Clastres se opõe à idéia de que as sociedades primitivas “estariam, segundo se afirma, condenadas à economia de subsistência em razão da inferioridade tecnológica” (CLASTRES, 1978, p. 134). Os indígenas, afirma o antropólogo, não tinham necessidade e tampouco interesse numa economia geradora de excedentes, porque a economia de mercado não fazia parte dos seus interesses e da sua existência. Em decorrência disso, a concepção de trabalho talhada nos moldes do capitalismo moderno ocidental também não fazia parte do cotidiano indígena, eles desprezavam esse tipo de trabalho, para horror dos colonizadores. Arar a terra era desagradável, mas caçar e pescar eram consideradas, por eles, atividades de lazer. O desprezo pelo que os europeus denominavam como trabalho e a opção por uma outra forma de “subsistência” não têm qualquer relação com a idéia de miserabilidade forjada pelas narrativas dos viajantes. A cosmologia dos indígenas e, particularmente, a sua lógica “econômica”, eram muito diferentes daquilo que os conquistadores europeus cultivavam e impunham. Para os indígenas, viver bem trabalhando o mínimo, era importante e plenamente possível.

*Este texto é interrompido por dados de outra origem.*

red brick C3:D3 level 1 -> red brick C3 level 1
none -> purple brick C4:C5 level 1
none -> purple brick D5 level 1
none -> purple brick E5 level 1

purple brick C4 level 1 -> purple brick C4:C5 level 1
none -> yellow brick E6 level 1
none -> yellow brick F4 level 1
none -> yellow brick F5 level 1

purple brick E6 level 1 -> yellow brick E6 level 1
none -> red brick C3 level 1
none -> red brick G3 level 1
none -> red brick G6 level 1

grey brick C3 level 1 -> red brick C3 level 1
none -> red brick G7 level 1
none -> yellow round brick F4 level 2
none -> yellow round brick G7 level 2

Clastres observa ainda que, apesar do seu desprezo pelo tipo de trabalho imposto pelos europeus, bem como a negação do sobre-trabalho que está na base do capitalismo (ver os conteúdos do livro de Sociologia – sobre Trabalho, Produção e Classes Sociais), do seu desinteresse pelo chamado progresso tecnológico, os indígenas, por vezes, produziam bens em excesso, mas estes eram distribuídos entre os membros da comunidade política e consumidos em festas, para as quais eram convidados também membros de outras aldeias.

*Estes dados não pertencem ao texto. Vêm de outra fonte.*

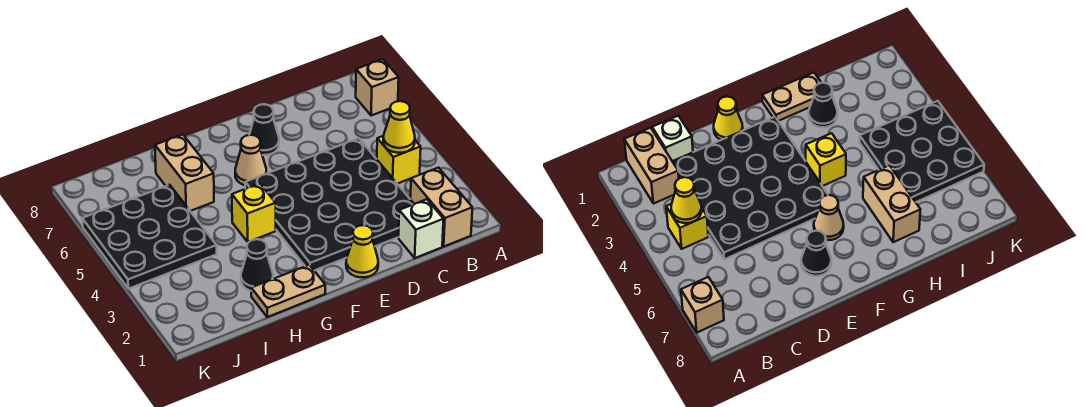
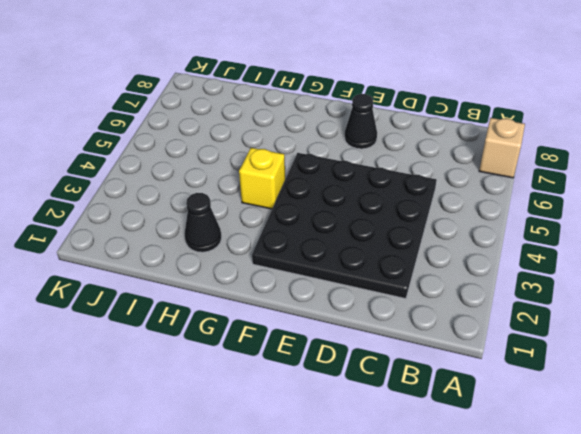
none -> tan brick B1:B2 level 1
none -> yellow brick B4 level 1
none -> white brick C1 level 1

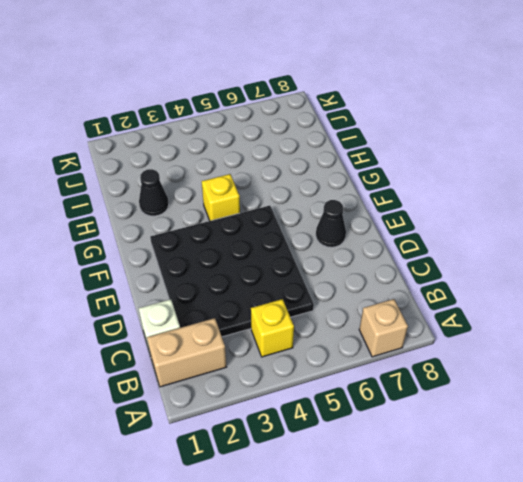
none -> yellow cone E1 level 1
none -> tan cone F6 level 1
none -> tan plate G1:H1 level 1

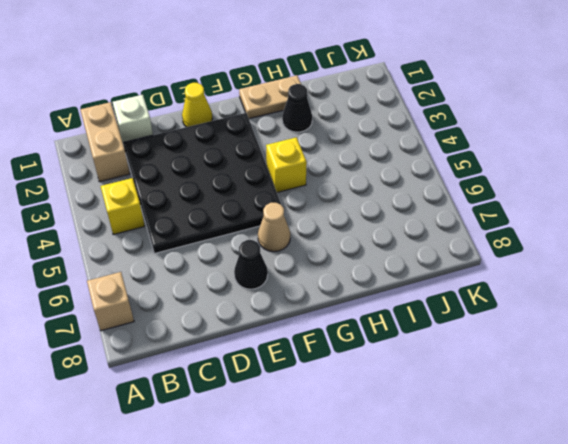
none -> tan brick H6:H7 level 1
none -> black plate I4:K6 level 1
none -> yellow cone B4 level 2

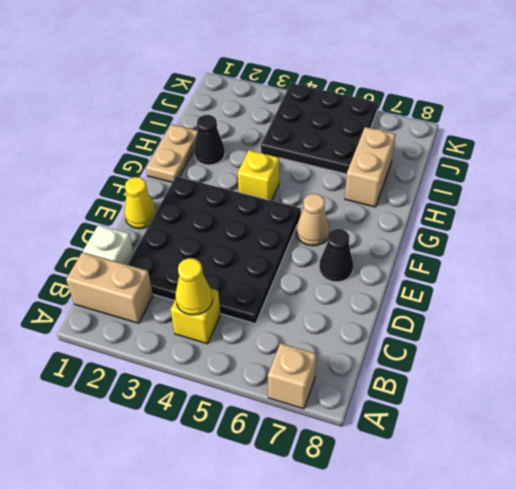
tan brick H7:I7 level 1 -> tan brick H6:H7 level 1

Os índios, efetivamente, só dedicavam pouco tempo àquilo que damos o nome de trabalho. E, apesar disso, não morriam de fome. Os cronistas da época são unânimes em descrever a bela aparência dos adultos, a boa saúde das crianças, a abundância e variedade dos recursos alimentares. Por conseguinte, a economia de subsistência é, pois, compatível com uma considerável limitação do tempo dedicado às atividades produtivas. Era o que se verificava com as tribos sul-americanas de agricultores, como, por exemplo, os tupis-guaranis, cuja ociosidade irritava igualmente os franceses e os portugueses. (CLASTRES, 1998, p. 135)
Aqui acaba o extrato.